Saved data entries

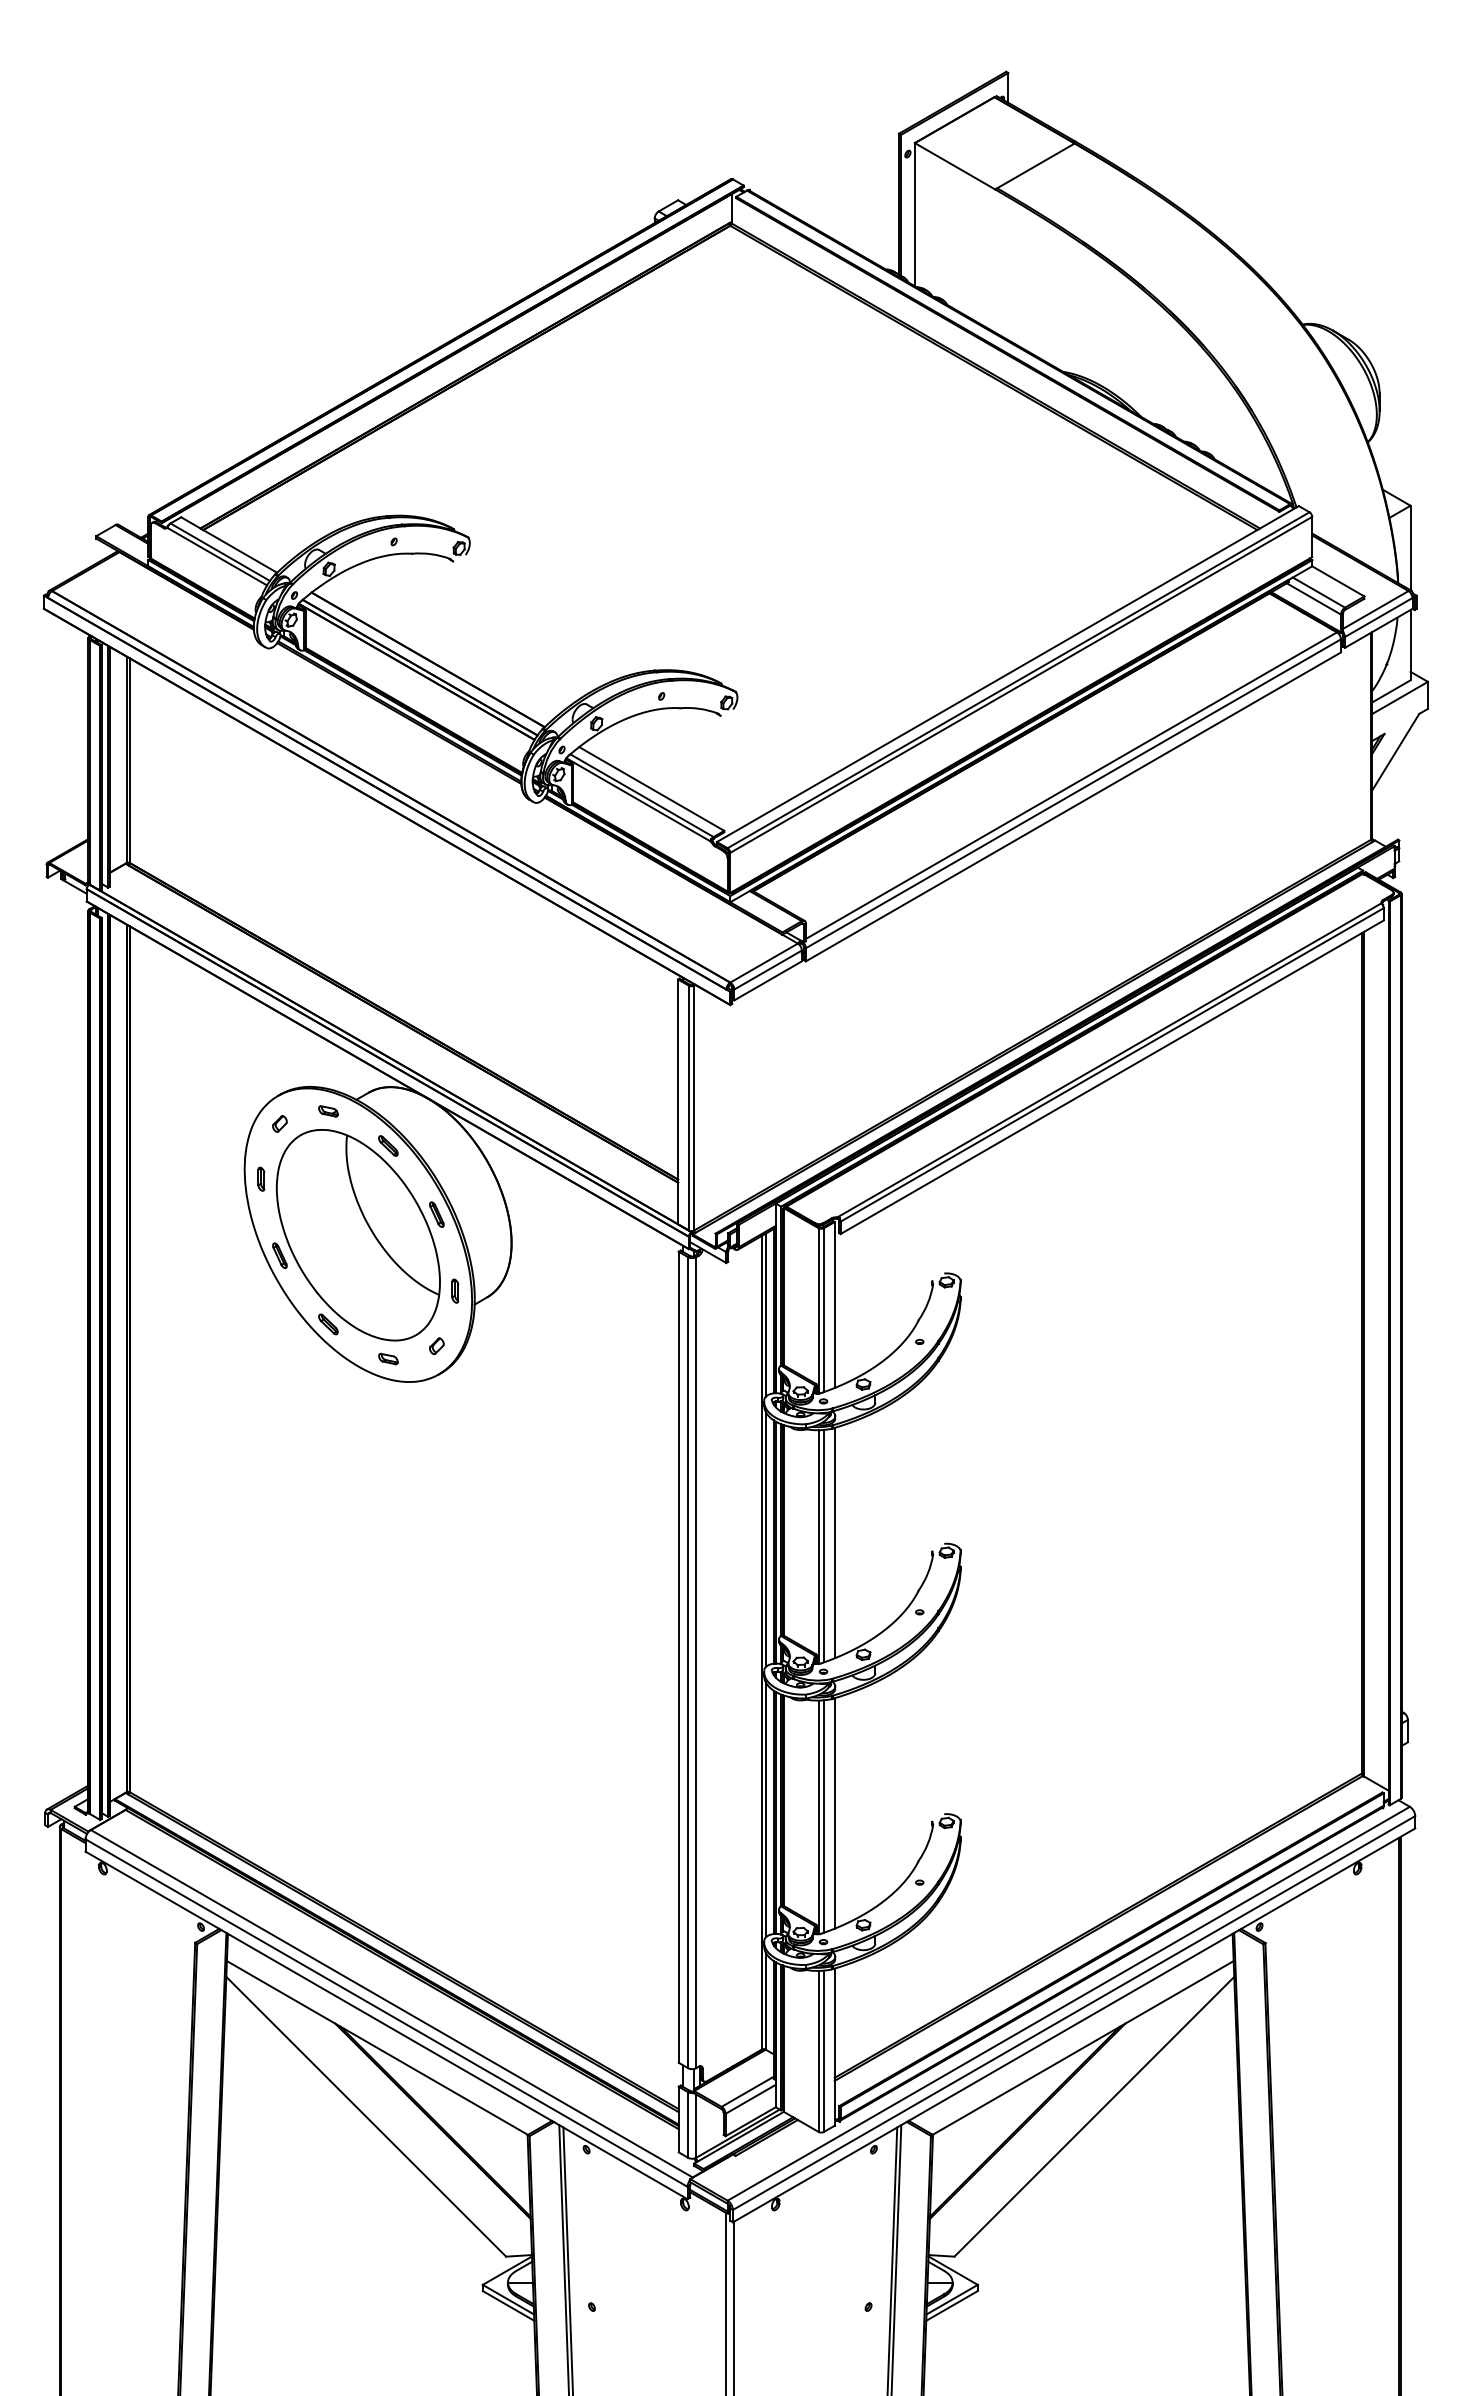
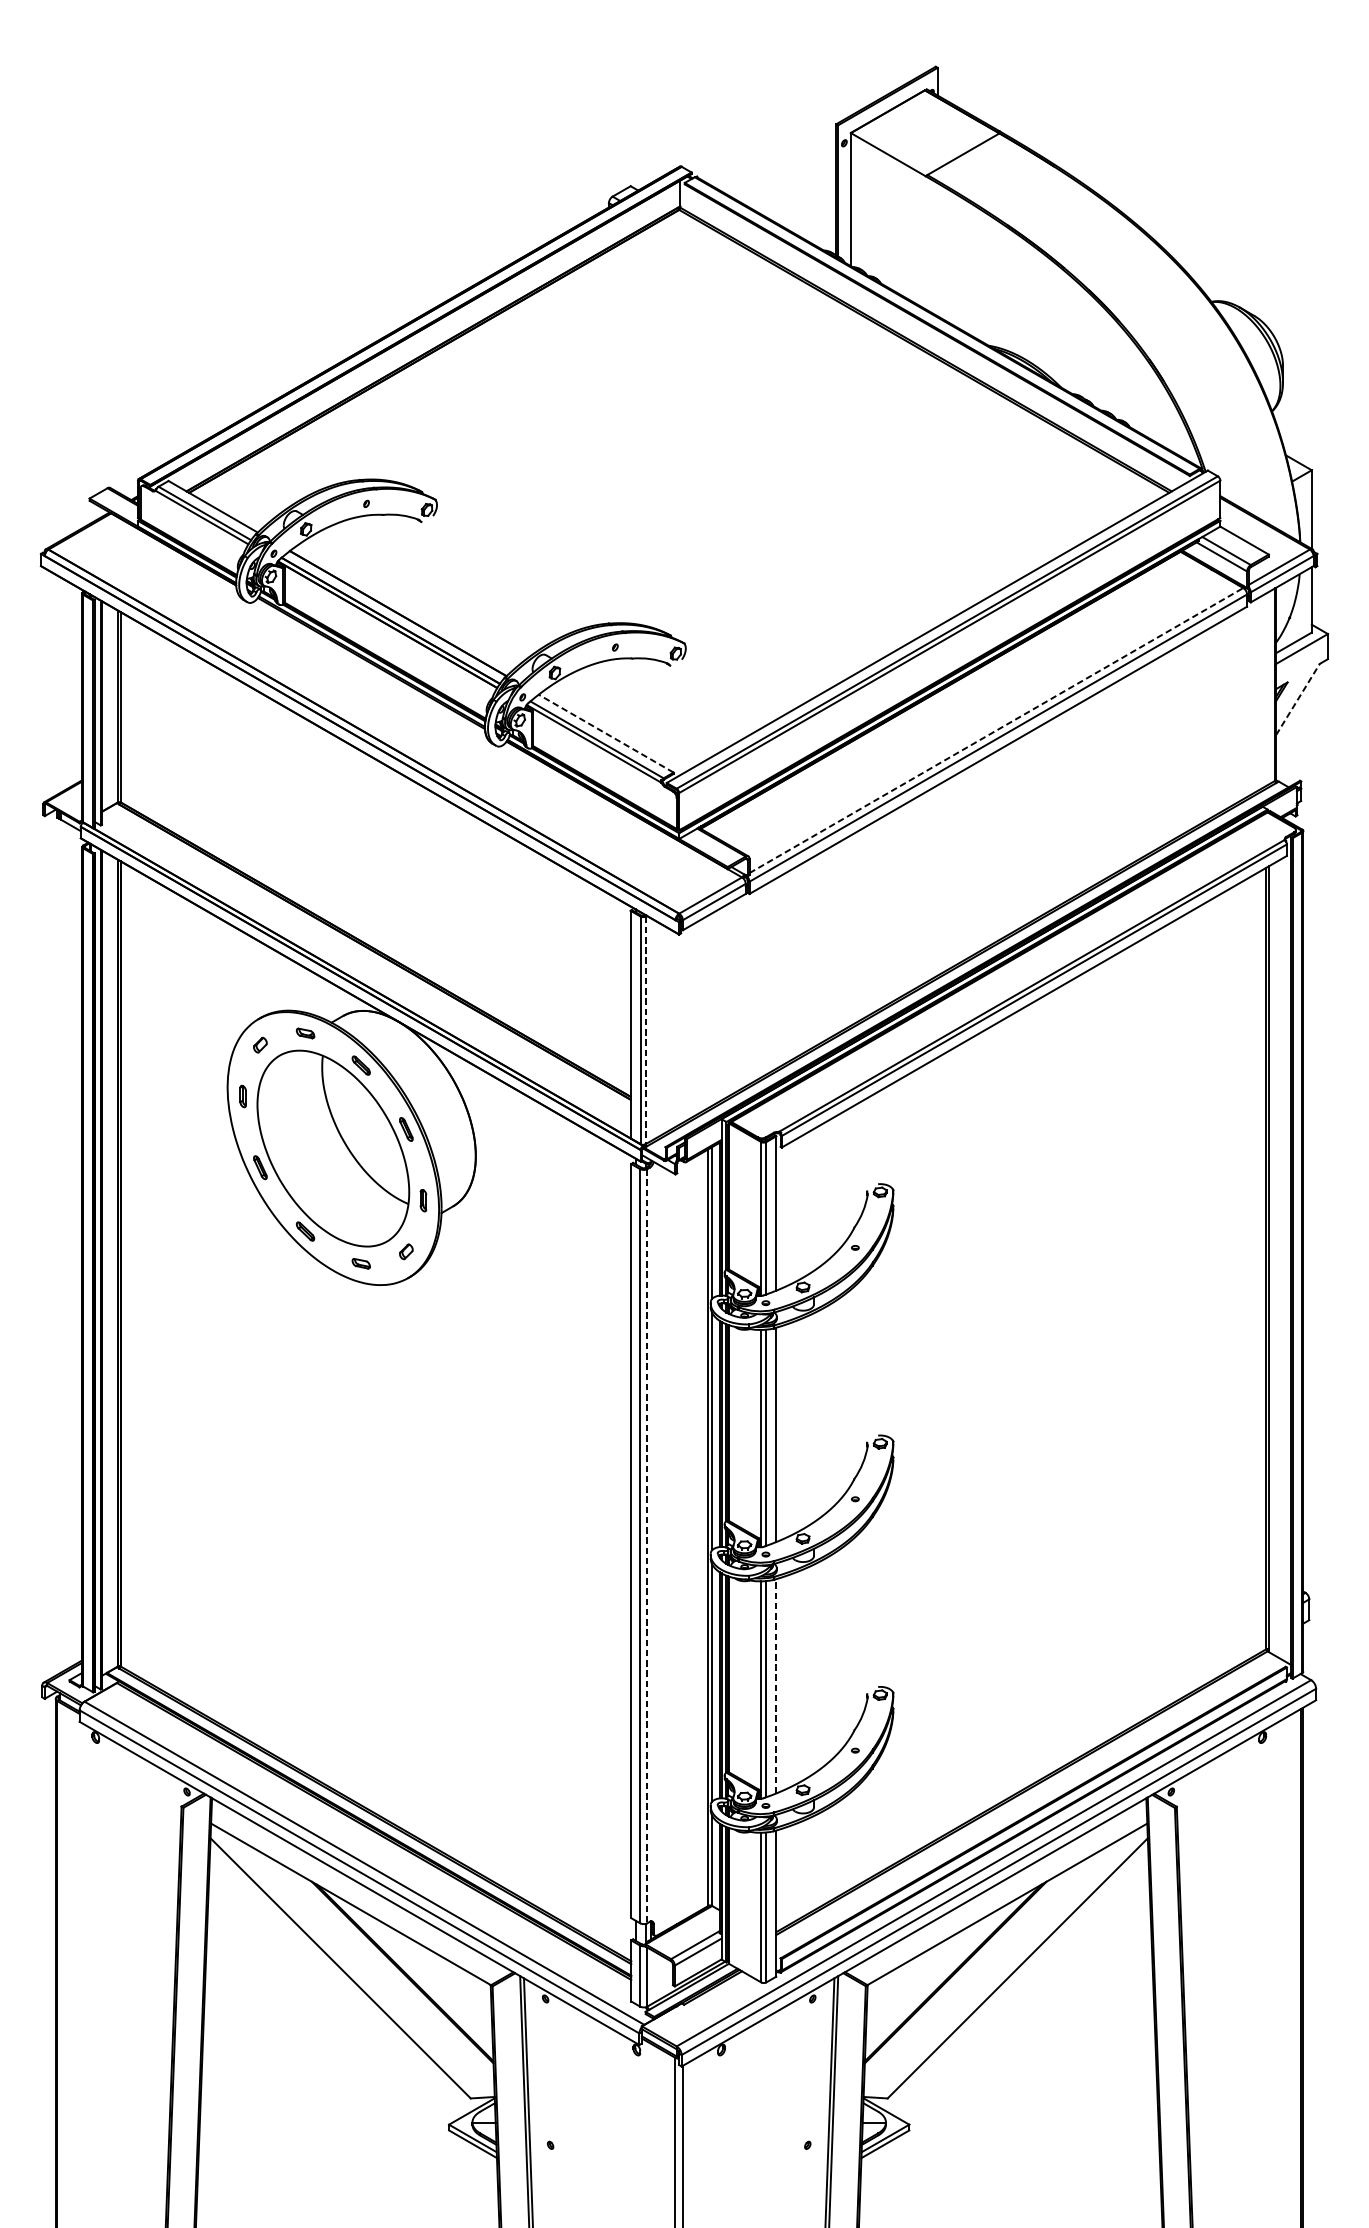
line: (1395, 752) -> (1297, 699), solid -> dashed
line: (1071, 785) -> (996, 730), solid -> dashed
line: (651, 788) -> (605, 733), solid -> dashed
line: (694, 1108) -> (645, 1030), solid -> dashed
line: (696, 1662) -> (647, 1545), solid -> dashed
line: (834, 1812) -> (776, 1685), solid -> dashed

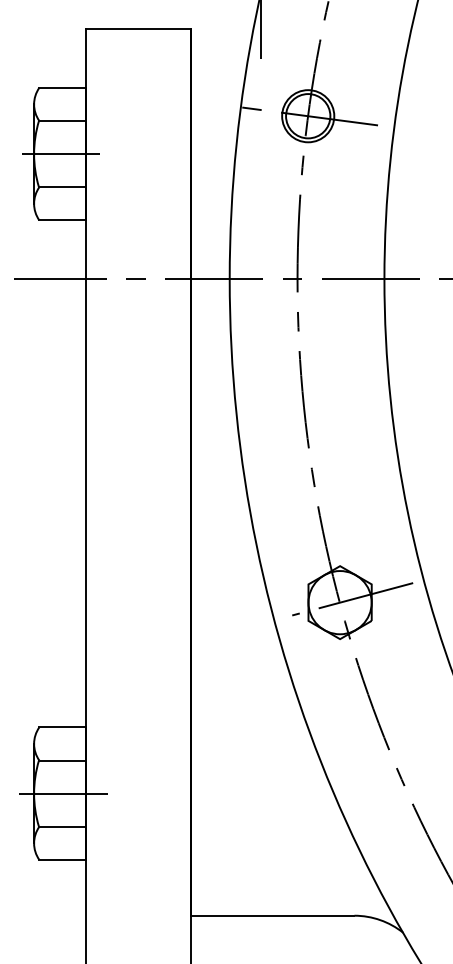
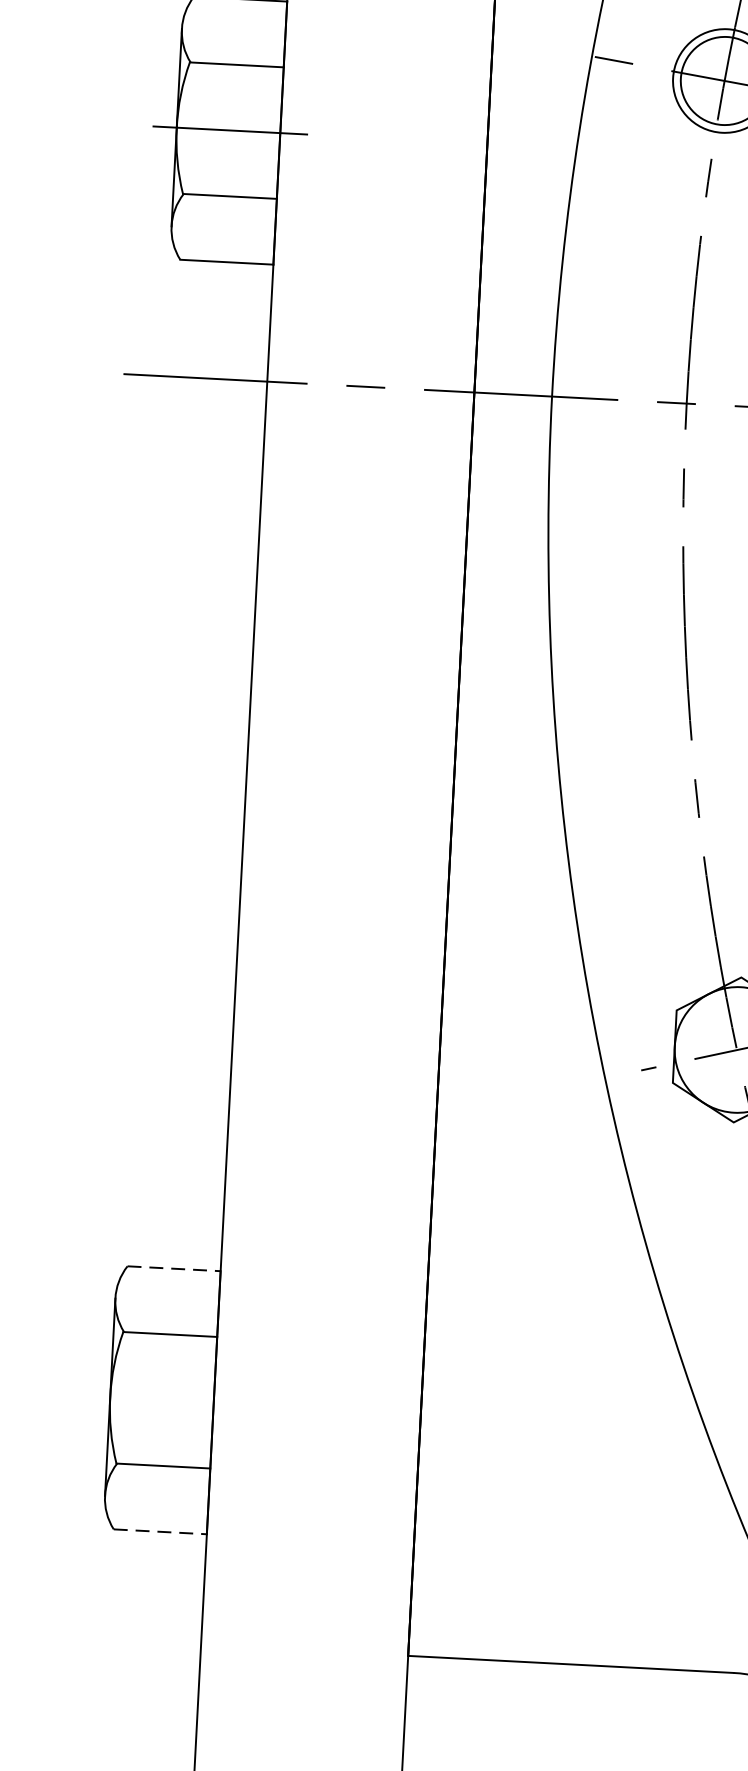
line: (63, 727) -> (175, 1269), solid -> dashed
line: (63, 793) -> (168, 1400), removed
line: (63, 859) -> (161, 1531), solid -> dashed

## Requirement
Report how many lines of the records hold the word "dashed", and supply no other text.

## Answer box
8